Tarasius: “In the ‘Itinerary’ it is written that He neither eat nor drank, nor walked on the earth with His feet, just as the Phantasiasts teach; but in the Gospel it is written of Christ that He did both eat and drink, and that the Jews said concerning Him, ‘Behold a gluttonous man and a winebibber’ (Matt. xi. 19). Again—if, as they fable, He did not touch the earth with His feet, how is it written in the Gospel, ‘Jesus being weary with His journey sat thus on the well?’” (John iv. 6.)

Constantine Bishop of Constantia: “And this, forsooth, is the book which confirmed that false conventicle.”

Tarasius: “Really, the whole of it is quite ridiculous.”

Theodore Bishop of Catana: “See the book which overthrew the beauty of the Catholic Church.”

Euthymius Bishop of Sardis: “It became that conventicle of mischief to have its support from such a book.”

Constantine Bishop of Constantia: “What blasphemy to assert that John the Apostle took refuge in a cave at the hour of the crucifixion, when the Gospel expressly declares that John ‘went in with Him into the hall of Caiaphas’ (John xviii. 15), and that ‘he was standing by the cross of Christ with His holy Mother.’” (John xix. 25).

The Holy Council: ‘Every heresy seems connected with that book.”

Tarasius: “Alas, alas! by what heretical books do they confirm their heresy.”

Gregory Bishop of Neocaesarea: “This book is worthy of all pollution and disgrace; and yet from this we have their testimony against images in this history of Lycomedes.”

John Legate of the East: “He introduces Lycomedes crowning the image of the Apostle just as the Heathens crown their idols.”

Basil Bishop of Ancyra: “God forbid that St. John the Divine should say anything contrary to the Gospel.”

Tarasius: “Are the sentiments which have been read to you those of the Gospel?”

The Holy Council: “God forbid ! We receive neither that which precedes, nor that which follows, about Lycomedes.”

Tarasius: “He who receives that which comes last must admit that which goes before, just as did that false Conventicle.”

The Holy Council: “Anathema be to it from the beginning to the end.”

 John Legate of the East: “Behold, most blessed fathers, it has been clearly proved that the patrons of this Christianity-detracting heresy are partakers with Nebuchadnezzar and the Samaritans, with Jews and Pagans; and, not only so, but furthermore with the atheistic and accursed Manichaeans, a testimony from whom they have here brought forward; for these things are spoken by those who maintain the incarnate dispensation of God the Word to be mere appearance; but anathema be to them and to their writings.”

The Holy Council said: “Let them be anathema.”

Petronas the Patrician said to Tarasius: “My lord, if it is your pleasure, let us ask the Bishops of Ammorium and Neocaesarea, were the books themselves read at that false Conventicle?”
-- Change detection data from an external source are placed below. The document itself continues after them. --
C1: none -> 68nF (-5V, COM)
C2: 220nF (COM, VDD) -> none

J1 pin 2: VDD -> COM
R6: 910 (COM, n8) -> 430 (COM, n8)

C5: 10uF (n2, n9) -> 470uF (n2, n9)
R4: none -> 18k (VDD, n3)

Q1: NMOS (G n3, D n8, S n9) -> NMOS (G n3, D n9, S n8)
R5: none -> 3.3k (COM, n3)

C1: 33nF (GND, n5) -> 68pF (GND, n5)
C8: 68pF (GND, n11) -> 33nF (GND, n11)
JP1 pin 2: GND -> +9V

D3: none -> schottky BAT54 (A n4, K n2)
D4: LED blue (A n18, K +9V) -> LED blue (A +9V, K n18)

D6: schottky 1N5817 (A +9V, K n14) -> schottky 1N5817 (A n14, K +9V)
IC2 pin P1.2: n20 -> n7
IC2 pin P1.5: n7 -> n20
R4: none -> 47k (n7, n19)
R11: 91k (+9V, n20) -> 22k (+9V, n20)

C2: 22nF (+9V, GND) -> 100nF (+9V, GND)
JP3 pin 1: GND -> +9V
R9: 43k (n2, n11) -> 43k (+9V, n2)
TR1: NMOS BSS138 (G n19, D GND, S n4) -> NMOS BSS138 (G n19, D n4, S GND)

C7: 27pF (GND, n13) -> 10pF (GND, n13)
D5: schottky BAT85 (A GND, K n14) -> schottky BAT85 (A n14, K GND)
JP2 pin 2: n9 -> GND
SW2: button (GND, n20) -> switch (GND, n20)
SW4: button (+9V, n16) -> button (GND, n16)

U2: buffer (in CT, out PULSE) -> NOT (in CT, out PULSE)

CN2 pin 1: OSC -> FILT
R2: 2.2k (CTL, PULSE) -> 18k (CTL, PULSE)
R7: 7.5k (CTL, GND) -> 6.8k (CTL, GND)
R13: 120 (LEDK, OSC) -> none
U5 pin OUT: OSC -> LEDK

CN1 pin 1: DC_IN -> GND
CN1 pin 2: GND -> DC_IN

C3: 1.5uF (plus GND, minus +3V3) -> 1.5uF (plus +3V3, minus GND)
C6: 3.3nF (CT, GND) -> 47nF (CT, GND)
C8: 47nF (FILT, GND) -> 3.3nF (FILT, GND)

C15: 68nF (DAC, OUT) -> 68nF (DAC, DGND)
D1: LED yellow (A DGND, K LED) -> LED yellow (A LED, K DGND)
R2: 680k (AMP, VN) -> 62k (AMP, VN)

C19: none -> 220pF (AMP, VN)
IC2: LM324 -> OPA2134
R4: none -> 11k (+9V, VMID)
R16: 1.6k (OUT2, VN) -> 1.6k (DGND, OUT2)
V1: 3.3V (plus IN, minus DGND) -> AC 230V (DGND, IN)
Gregory Bishop of Neocaesarea and Theodosius Bishop of Ammorium answered: “No, by the Lord, no book was brought forward there, but by false extracts they deceived us.”

Tarasius: “Following their own private views, they brought forward whatever suited their purpose.”

Petronas: “And, moreover, they did everything with the imperial suffrage.”

Gregory Bishop of Neocaesarea: “I have often said it, and I repeat it again, that no book or writing of the fathers appeared in our Assembly: nought but false extracts were brought forward; and so this same story about Lycomedes defiled our ears.”

John Legate of the East: “If it seem good to this Holy and Oecumenic Council, let there be an injunction restraining all henceforth from making any copy of this cursed book.”

The Holy Council said: “Let it be no more transcribed. Nor is this all—we furthermore decree that the present copy shall be committed to the flames.”

Peter the Reader cites St. Amphilochius “On the False Inscriptions of the Heretics,” which begins:—

“We account it right to expose in its true colours all their impiety and to publish abroad their deceit, especially as they put forward certain books having the superscriptions of the Apostles, by which they deceive the more simple.” And, shortly after, he continues—“But we will prove that these books, which the Apostates from our Church bring forward, are not the work of the Apostles, but the writings of Devils.” And. after other matters, he continues— “These things the Apostle John would not have said, having written in the Gospel that the Lord said from the cross, ‘Behold thy Son’ (John six. 26, 27): so that from that hour the holy John took Mary to his own house. How, then, could he say that he was not present? But this is not to be wondered at; ‘for, as the Lord is truth, so is the devil a liar; for he is a liar and the father of it, and when he speaketh of a lie he speaketh of his own’ (John viii. 24). Thus far concerning their falsities.”

Tarasius: “Our Father Amphilochius is great, and we shall attend to his words concerning this pretended “Itinerary,” and, therefore, need not be swayed by its title.

Basil Bishop of Ancyra: “Nothing can be more opposed to the Gospel than is this impious compilation. Very fitting was it that such a book should hold opinions contrary to holy images.”

“Tarasius: “The father clearly exposes over the disgraceful and vain prating of this volume.”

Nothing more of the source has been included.